Und Klasse File kann zwar .length(), aber kein .read().

Postet mal lieber alle eure imports, die will ich sehen.


----------



## Roar (3. Dez 2005)

tobiasbeil hat gesagt.:
			
		

> sag mal wollt ihr mich an der nase rumführen ?
> 
> wenn ich also pFilename.length() eintippe kommt die länge des dateinamens,
> aber wenn ich inFile.legth() eingeben kommt das was ich schon weiter oben
> ...


also sorry wenn du nicht richtig lesen willst oder kannst....
du siehst doch dass Murray die Methode auf sein File angewendet hast....


----------



## tobiasbeil (3. Dez 2005)

Roar hat gesagt.:
			
		

> also sorry wenn du nicht richtig lesen willst oder kannst....
> du siehst doch dass Murray die Methode auf sein File angewendet hast....

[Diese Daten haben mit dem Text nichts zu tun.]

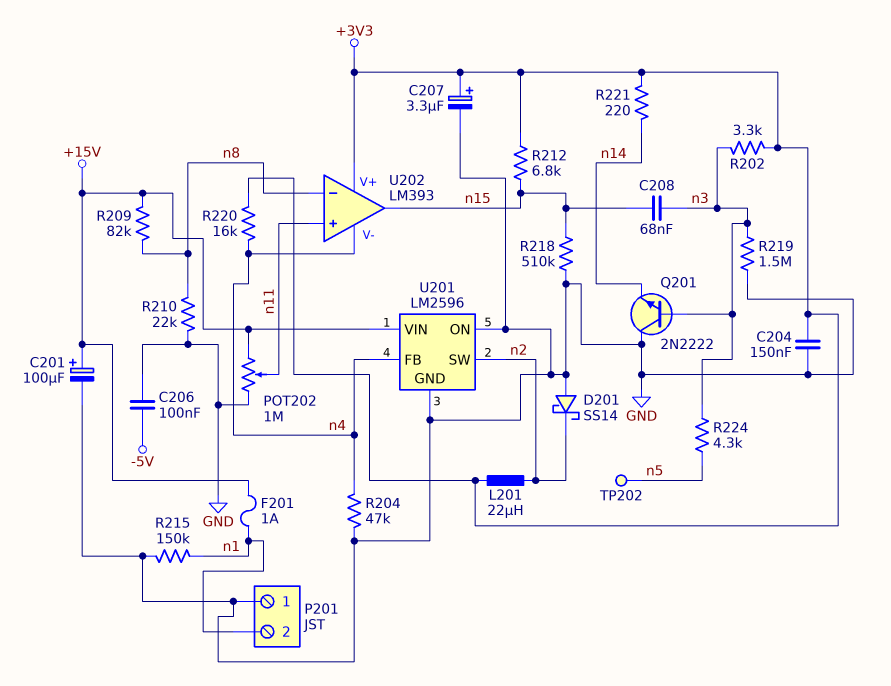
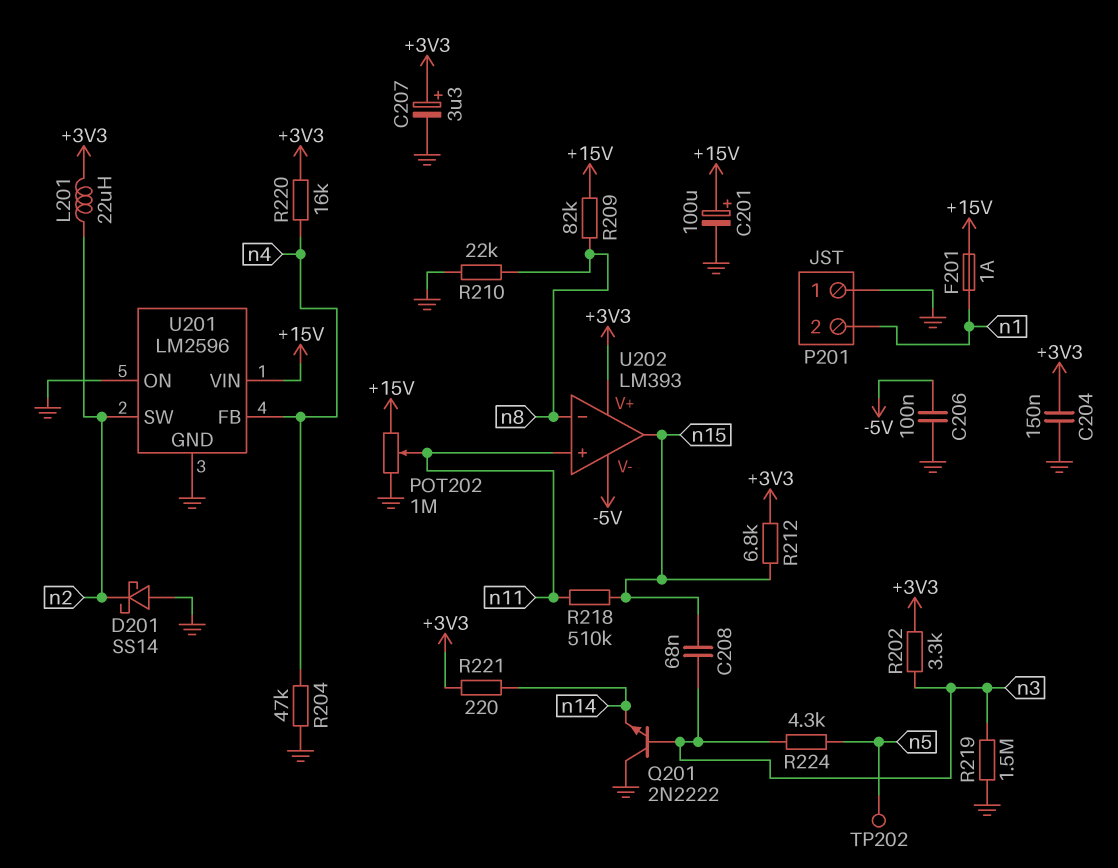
R215: 150k (GND, n1) -> none
R218: 510k (GND, n15) -> 510k (n11, n15)
U202 pin V-: n4 -> -5V

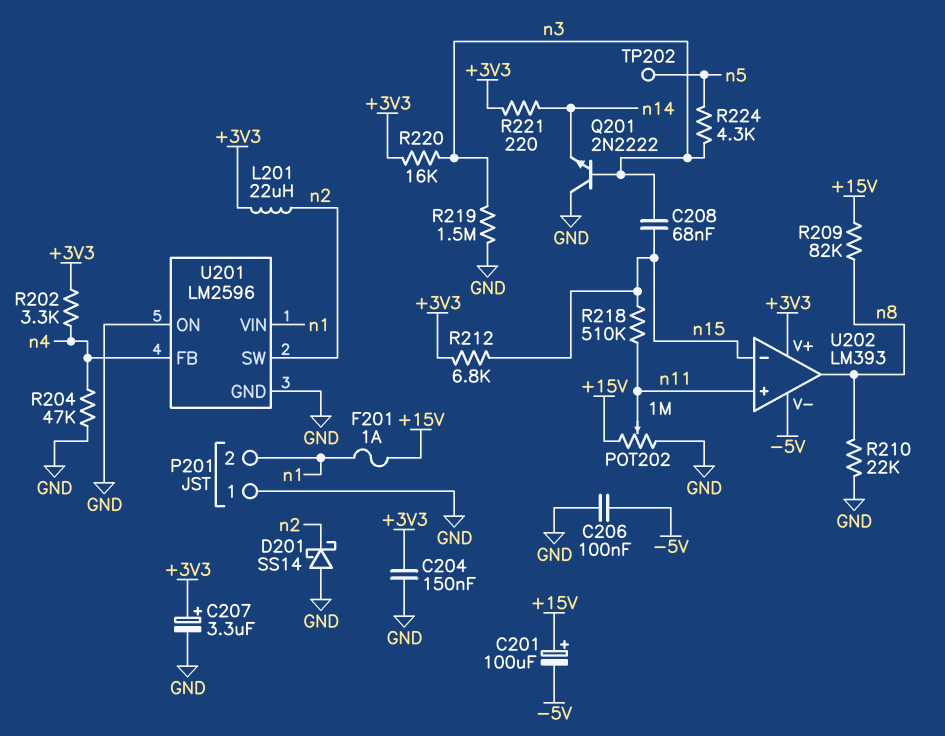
C201: 100uF (plus +15V, minus GND) -> 100uF (plus +15V, minus -5V)
R202: 3.3k (+3V3, n3) -> 3.3k (+3V3, n4)
R220: 16k (+3V3, n4) -> 16k (+3V3, n3)
U201 pin VIN: +15V -> n1
U202 pin in-: n8 -> n15
U202 pin out: n15 -> n8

danke, habe ich lesen wollen und können.
und wieso kann ich das nicht auch ?
siehe fehlermeldung.


----------



## tobiasbeil (3. Dez 2005)

so ich hab jetzt die richtige lösung.

wenn man ein file lesen möchte und vorher die grösse wissen will,
dann muss man anscheinend beide klassen File, FileInputStream benutzen.

mit aFile.length() bekommt man die korrekte grösse in bytes,
somit kann ich meine anforderung einen zähler zu realisieren gerecht werden.
den rest erledigt aFileInputStream.read() und .close() zum dateiinhalt auslesen und danach schliessen.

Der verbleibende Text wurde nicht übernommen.